Could you explain the correlation matrix on a portfolio X-ray analysis tool? It has no meaning for me, so I am unaware if it provides any useful information.
Senior reporter, Martin Gamble replies
Imagine the shares and funds in your portfolio as magnets, attracting and repelling other magnets.
Correlation is simply the strength of the attraction, with positively correlated shares moving in lockstep and negatively correlated ones moving in opposite directions.
The numbers in the boxes are a mathematical measure of the strength of the attraction or correlation between pairs of assets in your portfolio.
A +1.0 reading indicates they move in the same direction with perfect synchronisation and -1.0 means they have perfect synchronisation in opposite directions. A value of zero shows there is no relationship between the two assets.
Pairs of assets with values less than 0.5 are considered uncorrelated, like magnets which neither attract nor repel.
The matrix is based on three years’ performance. An important point to remember is that correlation isn’t equivalent to causation. If a different three-year window was used the results wouldn’t necessarily be the same.

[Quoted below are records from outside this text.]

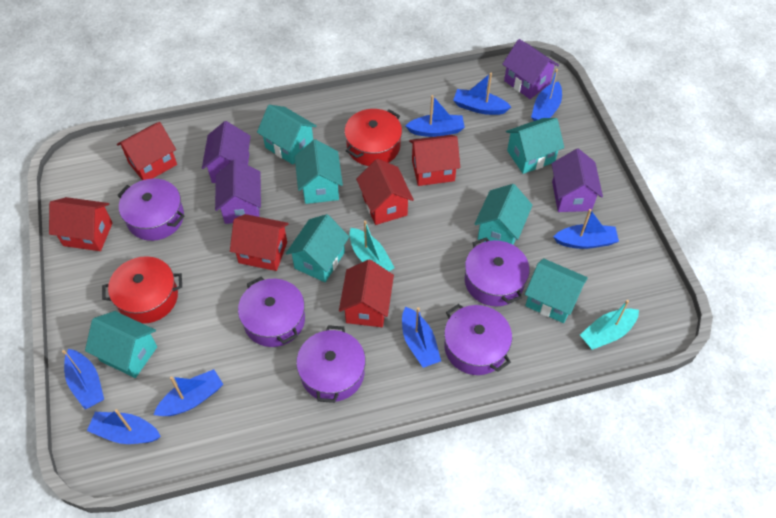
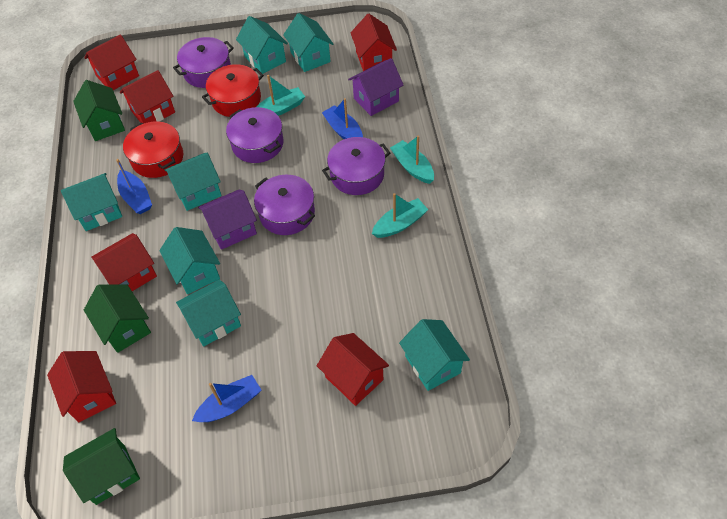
blue boat: 8 -> 3
green house: 0 -> 3
purple house: 4 -> 2
purple pot: 5 -> 4
turquoise boat: 2 -> 3

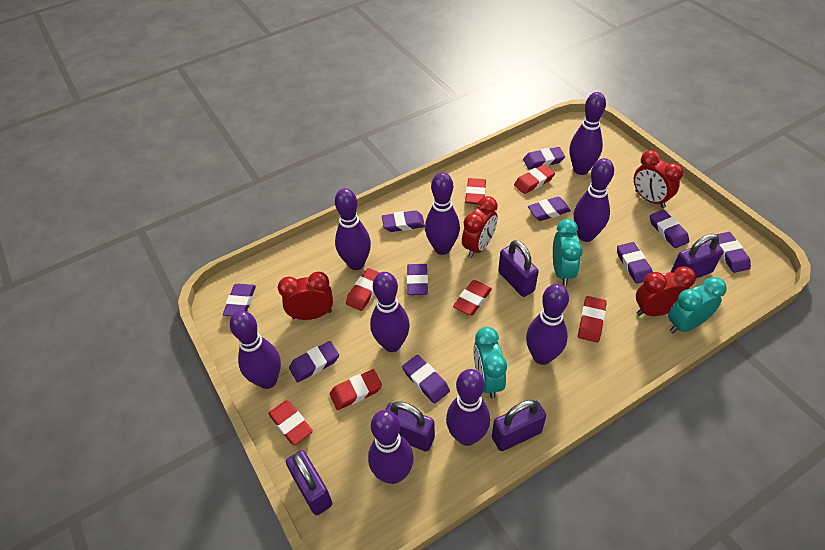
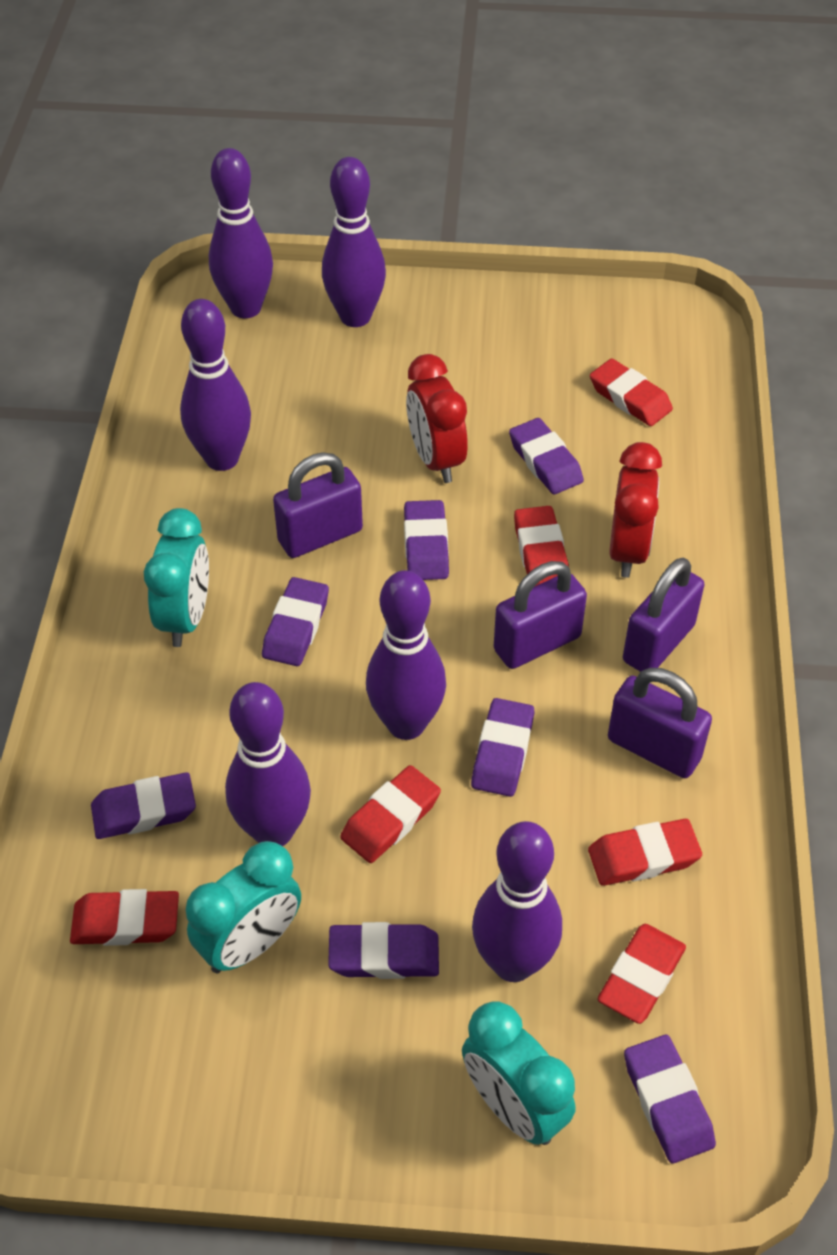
purple bowling pin: 9 -> 6
purple eraser: 10 -> 7
purple padlock: 5 -> 4
red clock: 4 -> 2
red eraser: 7 -> 6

It’s also worth noting that the number doesn’t have anything to do with relative performance between the two assets, it just tells you how much they ‘bob and weave’ together or don’t.
The role of diversification is very important in the context of risk management because the more you have of it the less the portfolio will move around. It’s also worth remembering that if the value of your portfolio falls, it needs to rise more in percentage terms to get back to where it was due to the base effect.
For example, a loss of 10% requires the portfolio to go up by 11.1% to fully recover the loss. A more extreme example is where a 50% gain is required to recapture a 33% loss.
If you can reduce the ups and downs of the portfolio, it will likely perform better as well as giving you a better night’s sleep.
In a perfect world it would be great to have some assets which are negatively correlated to each other because the portfolio would then be relatively stable. In practice you won’t often see two shares which are negatively correlated, because all shares tend to move together.
However, greater diversification can be achieved by spreading your holdings across sectors with different sensitivities to the economy, for example utilities and supermarkets will behave differently to the very cyclical sectors like banks and construction firms.
Lastly, holding different types of assets like bonds or bond funds will increase diversification and provide stability to the portfolio. Bonds can provide safety when share prices fall.